Recuva found the file we deleted with a quick search.

Quick Formats Won’t Help

You might think that formatting the drive could help. Formatting will erase any files on the drive and create a new FAT32 file system.

To test this, we formatted the drive in Windows with the default “Quick Format” option enabled. Recuva failed to find any deleted files with the normal quick scan, which is an improvement. A longer “Deep Scan” found a variety of other deleted files that existed before the drive was formatted. A quick format won’t wipe your drive.

We then tried performing a longer formatting operation by unchecking the “Quick Format” option. Recuva failed to find any deleted files afterwards. If you want to ensure no one can recover deleted files from your drive, be sure to uncheck the “Quick Format” option when formatting your drive.

To format a drive, right-click it in Windows Explorer or File Explorer and select the Format option. You shouldn’t do this every single time you delete a file, as it will add additional writes to your drive and reduce the life of its flash memory.

How to Ensure Deleted Files Can’t Be Recovered

RELATED: How to Secure Sensitive Files on Your PC with VeraCrypt

You can use an encryption solution like the cross-platform TrueCrypt, Microsoft’s BitLocker To Go, Mac OS X’s built-in encryption feature, or Linux’s USB drive encryption features to encrypt your drive instead. People won’t be able to recover deleted files without your encryption key, so this protects all the files on your drive — deleted and otherwise.

This is obviously only important if you have sensitive files on your drive. If you have tax returns or business information on the drive, you probably want to protect it. On the other hand, if you’re just using a USB drive for less sensitive data — maybe you’re transporting video files from your computer to your home entertainment center — you don’t need to care so much.

TRIM is a feature that helps you get the best performance out of your internal solid-state drives. It was not intended as a security feature, but many people have taken it for granted that all that solid-state flash memory works the same. It doesn’t — external drives can still have files recovered from them. Be sure to take this into account when disposing of drives and keeping track of your sensitive data.

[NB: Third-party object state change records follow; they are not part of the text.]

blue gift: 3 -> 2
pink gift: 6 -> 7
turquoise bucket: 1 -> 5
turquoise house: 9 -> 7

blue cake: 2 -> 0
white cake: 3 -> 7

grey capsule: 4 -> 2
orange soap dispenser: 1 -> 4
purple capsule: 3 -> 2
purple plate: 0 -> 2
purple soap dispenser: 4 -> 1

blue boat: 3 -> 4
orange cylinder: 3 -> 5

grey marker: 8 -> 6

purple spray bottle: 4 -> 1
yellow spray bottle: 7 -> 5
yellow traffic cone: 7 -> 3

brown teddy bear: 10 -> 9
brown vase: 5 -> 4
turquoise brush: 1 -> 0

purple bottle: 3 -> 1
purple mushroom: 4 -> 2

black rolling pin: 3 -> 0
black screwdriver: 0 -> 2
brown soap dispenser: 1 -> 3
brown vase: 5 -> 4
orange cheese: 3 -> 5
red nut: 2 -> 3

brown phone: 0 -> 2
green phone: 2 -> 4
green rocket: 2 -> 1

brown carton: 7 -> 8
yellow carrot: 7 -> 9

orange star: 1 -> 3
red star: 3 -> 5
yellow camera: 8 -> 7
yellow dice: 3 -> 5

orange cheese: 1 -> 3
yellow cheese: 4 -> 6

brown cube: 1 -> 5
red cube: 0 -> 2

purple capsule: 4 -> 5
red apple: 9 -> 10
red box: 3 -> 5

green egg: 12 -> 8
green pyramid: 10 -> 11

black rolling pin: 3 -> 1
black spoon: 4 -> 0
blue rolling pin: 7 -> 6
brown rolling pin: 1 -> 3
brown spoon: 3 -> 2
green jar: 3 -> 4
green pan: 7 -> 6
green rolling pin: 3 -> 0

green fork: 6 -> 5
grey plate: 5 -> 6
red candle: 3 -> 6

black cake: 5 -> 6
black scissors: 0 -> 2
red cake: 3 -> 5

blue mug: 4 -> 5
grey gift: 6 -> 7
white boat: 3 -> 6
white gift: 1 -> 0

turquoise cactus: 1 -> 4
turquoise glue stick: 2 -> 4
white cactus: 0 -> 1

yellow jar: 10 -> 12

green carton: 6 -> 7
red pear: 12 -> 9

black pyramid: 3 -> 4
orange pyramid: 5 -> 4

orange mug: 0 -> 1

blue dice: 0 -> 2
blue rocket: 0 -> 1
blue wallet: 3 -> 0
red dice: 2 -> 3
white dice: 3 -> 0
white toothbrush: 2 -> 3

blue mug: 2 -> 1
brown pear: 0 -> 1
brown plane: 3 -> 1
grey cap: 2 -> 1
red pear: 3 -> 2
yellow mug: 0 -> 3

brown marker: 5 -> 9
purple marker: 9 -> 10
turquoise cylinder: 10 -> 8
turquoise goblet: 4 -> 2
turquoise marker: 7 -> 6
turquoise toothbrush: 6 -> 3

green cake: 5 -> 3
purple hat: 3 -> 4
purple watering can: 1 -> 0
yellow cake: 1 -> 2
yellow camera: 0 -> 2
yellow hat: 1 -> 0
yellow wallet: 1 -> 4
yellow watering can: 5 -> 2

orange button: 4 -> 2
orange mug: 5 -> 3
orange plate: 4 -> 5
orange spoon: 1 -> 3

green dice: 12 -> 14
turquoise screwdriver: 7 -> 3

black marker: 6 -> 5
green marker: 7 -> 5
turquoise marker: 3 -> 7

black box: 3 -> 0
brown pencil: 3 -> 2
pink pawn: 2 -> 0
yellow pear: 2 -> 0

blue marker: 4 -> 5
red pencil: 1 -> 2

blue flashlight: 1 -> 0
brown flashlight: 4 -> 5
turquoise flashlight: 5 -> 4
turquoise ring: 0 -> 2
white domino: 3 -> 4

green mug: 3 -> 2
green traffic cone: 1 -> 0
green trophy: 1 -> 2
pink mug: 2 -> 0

Profile Photo for Chris Hoffman Chris Hoffman
Chris Hoffman is Editor-in-Chief of How-To Geek. He's written about technology for over a decade and was a PCWorld columnist for two years. Chris has written for The New York Times and Reader's Digest, been interviewed as a technology expert on TV stations like Miami's NBC 6, and had his work covered by news outlets like the BBC. Since 2011, Chris has written over 2,000 articles that have been read more than one billion times---and that's just here at How-To Geek.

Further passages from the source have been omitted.